I am not clear on the question really.  Perhaps the following is the expected answer. perhaps not...

A body is whirled in a horizontal circle  ABCD.  The pivot P holds a string to which the stone is tied.  The string is rotated by some means.  A tension develops in the string to balance the weight and  give the stone a centripetal force.

Let the string move on a conical surface of an angle = Ф.  The string makes angle Ф with the vertical.

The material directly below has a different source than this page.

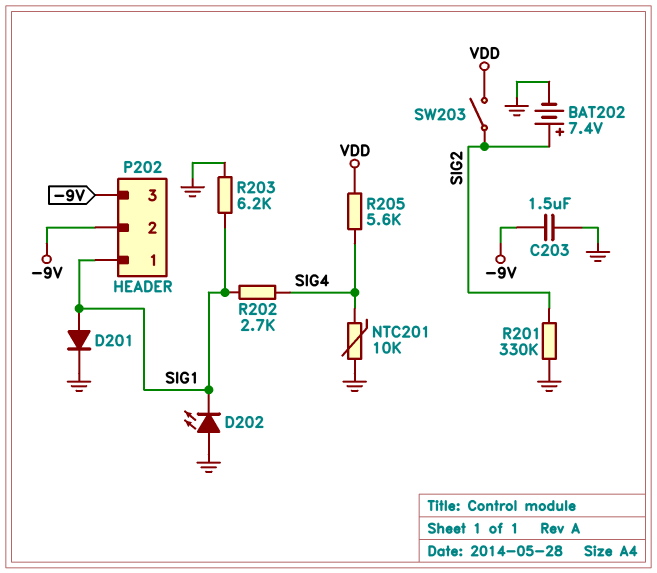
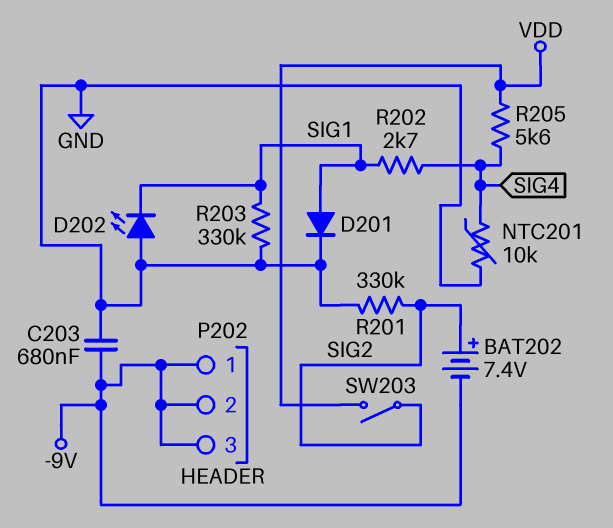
BAT202: 7.4V (plus SIG2, minus GND) -> 7.4V (plus SIG2, minus -9V)
C203: 1.5uF (-9V, GND) -> 680nF (-9V, GND)
P202 pin 1: SIG1 -> -9V
R203: 6.2k (GND, SIG1) -> 330k (GND, SIG1)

T Cos Ф = mg    as the body does move vertically upwards or downwards
T Sin Ф = m v² / R

=>  v² = R g Tan Ф
=>  Kinetic energy required :  1/2 m v² = 1/2 m R g Tan Ф
=> Tension required T = mg / CosФ

Initially the body is hanging from the pivot at the end of the string.  So the height to which the body is elevated while whirling = h =  L (1- Cos Ф).

So the increase in PE.  =  m g L (1- CosФ)    , where L is the length of the string.

So the amount work to be done is equal to the KE + PE as above.  Once this Energy is given, the body will continue to move in the circle, as long as the tension in the string is maintained.

Energy required = mg L (1 - Cos Ф) + 1/2 m g R Tan Ф
= m g [ L(1 - CosФ) + 1/2 * R Tan Ф ]

Once, the body is in circular motion, there is no additional work, as  the weight and the tension are both perpendicular to the velocity and displacement of the body.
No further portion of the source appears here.